BRASÍLIA, DF (FOLHAPRESS) – No ano passado, Jair Bolsonaro decidiu terceirizar a operação política do governo. Com popularidade em queda, aliados sob investigação e murmúrios sobre impeachment, o presidente fechou um acordo de proteção no Congresso.
Agora, a abertura da CPI da Covid no Senado embaralha os termos dessa negociação.
Controlar uma comissão de inquérito exige processos políticos complexos.
O governo precisa monitorar a escolha do presidente e do relator, a indicação de senadores para o colegiado, a convocação de depoimentos explosivos e a aprovação de quebras de sigilo. Se o centrão soltar alguma dessas engrenagens, o estrago pode ser grande.
Aliados de ocasião, esses parlamentares conhecem as fragilidades de Bolsonaro e sabem o tamanho do prejuízo que ele pode sofrer na CPI.
Mas até aqui, em vez de derrubar o presidente, eles estão mais interessados em extrair benefícios do governo.
Essa proteção tem um preço, porque o mero funcionamento da comissão tende a ser um fator considerável de desgaste para Bolsonaro.
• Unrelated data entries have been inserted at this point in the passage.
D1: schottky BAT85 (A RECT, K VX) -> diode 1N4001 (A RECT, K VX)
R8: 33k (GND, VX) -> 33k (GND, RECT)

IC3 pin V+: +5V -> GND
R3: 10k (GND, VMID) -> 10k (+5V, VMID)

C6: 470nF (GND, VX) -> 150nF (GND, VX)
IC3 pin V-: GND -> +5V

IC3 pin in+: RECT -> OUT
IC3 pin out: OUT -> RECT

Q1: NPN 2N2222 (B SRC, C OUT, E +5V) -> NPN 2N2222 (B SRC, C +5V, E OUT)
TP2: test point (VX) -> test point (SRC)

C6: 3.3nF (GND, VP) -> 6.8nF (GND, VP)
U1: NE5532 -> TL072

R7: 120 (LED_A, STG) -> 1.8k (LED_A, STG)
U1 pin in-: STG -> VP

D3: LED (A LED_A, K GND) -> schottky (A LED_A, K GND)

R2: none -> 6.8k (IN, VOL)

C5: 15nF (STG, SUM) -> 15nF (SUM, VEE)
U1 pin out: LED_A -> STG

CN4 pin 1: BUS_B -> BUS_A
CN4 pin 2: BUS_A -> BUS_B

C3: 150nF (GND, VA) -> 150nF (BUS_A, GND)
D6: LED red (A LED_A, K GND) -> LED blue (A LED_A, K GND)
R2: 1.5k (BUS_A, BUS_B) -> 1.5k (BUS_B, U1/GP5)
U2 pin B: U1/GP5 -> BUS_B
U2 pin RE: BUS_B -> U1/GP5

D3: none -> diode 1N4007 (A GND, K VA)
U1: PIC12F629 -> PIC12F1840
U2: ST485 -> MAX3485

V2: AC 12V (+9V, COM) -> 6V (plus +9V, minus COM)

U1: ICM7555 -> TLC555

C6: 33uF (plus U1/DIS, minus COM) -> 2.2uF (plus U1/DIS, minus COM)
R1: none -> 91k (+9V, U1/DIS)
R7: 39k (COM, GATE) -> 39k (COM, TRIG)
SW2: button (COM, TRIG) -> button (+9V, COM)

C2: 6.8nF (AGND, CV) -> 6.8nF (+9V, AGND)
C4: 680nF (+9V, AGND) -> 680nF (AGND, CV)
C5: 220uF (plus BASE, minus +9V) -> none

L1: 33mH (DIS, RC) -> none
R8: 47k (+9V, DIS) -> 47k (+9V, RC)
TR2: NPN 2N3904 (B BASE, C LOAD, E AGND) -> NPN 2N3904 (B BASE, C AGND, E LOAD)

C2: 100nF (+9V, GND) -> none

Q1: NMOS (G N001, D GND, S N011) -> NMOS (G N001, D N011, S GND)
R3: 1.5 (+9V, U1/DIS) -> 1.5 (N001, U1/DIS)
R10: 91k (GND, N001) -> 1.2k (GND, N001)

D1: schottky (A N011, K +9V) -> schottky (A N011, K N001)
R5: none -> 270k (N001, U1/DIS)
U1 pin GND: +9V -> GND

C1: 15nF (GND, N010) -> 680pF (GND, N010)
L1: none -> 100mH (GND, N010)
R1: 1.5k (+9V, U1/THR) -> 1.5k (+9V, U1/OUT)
Mesmo que o presidente consiga montar uma tropa de choque, ficarão em exposição contínua documentos que apontam a omissão do governo na pandemia, testemunhos de decisões equivocadas e críticas de uma oposição que se mostrou tímida nos dois últimos anos.
Os primeiros movimentos para a montagem da CPI indicam o tamanho do problema.
De um lado, o governo tenta convencer senadores a adiar a indicação dos membros da comissão -o que deve ter um preço. De outro, parlamentares articulam a escolha de Renan Calheiros (MDB-AL), crítico de Bolsonaro na pandemia, para a relatoria do colegiado.
Se o ritmo dos trabalhos estiver sob o comando de desafetos do governo, o Palácio do Planalto correrá um risco maior.
A base governista precisará fazer um trabalho de contenção de danos por até seis meses -tempo máximo de funcionamento da CPI.
O balcão de negócios deverá funcionar por todo esse tempo.
A vulnerabilidade de Bolsonaro nessa CPI deve fazer com que o governo tenha que tratar com senadores no varejo, para evitar derrotas na comissão.
Nos primeiros dois anos de mandato, o Planalto conseguiu manter o Senado sob controle porque fez acordos de cúpula com Davi Alcolumbre (DEM-AP) e Rodrigo Pacheco (DEM-MG).
O corpo de parlamentares recebeu recursos e cargos direcionados por esses presidentes, mas não foi atendido de maneira direta pelo governo.
Agora, pode ser necessário fazer negociações pontuais a cada decisão importante: formar maioria, mudar o comando da CPI, evitar a exposição de contratos para a fabricação de cloroquina e barrar a convocação de operadores negacionistas do governo, para citar alguns exemplos.
O resultado desses acordos também vai depender do humor do centrão diante dos números da tragédia.
Até aqui, os partidos escolheram continuar sócios de Bolsonaro, mas a escalada de mortes e o comportamento conflituoso do presidente podem ativar o instinto de sobrevivência política dos parlamentares.
O caixa limitado do governo é outro ponto de atenção.
O Planalto já tem dificuldades para encaixar no Orçamento o apetite dos parlamentares por emendas. Se a CPI aumentar essa fatura, pode ser impossível fechar a conta.
No fim de 2019, quando rascunhava o contrato de parceria com o centrão, o Planalto conseguiu apoio para esvaziar a incômoda CPI das Fake News.
Não foi uma operação sofisticada: esses partidos aproveitaram a apatia da oposição e passaram a fazer corpo mole para dificultar o andamento das investigações.
Aquela mesma CPI ensinou ao governo que é possível apostar numa estratégia simples, mas arriscada: o tumulto. A comissão virou um palanque para enviados do gabinete do ódio e um espaço para que os governistas mais radicais fizessem ameaças a seus desafetos.
Esse movimento deve se repetir na batalha da CPI da Covid. Nesta sexta (9), Bolsonaro já deu cores políticas à comissão e disse que governadores e prefeitos deveriam estar sob investigação. Seus aliados levarão esse espírito para o colegiado.
O presidente aposta em um caminho adicional de conflito com o STF (Supremo Tribunal Federal). Contrariado, ele acusou o ministro Luís Roberto Barroso de “imprópria militância política” ao determinar a abertura da comissão.
Mais uma vez, Bolsonaro investe na tensão institucional para se defender. Se as negociações com o Congresso na CPI desandarem, os parlamentares também se tornarão alvos do presidente.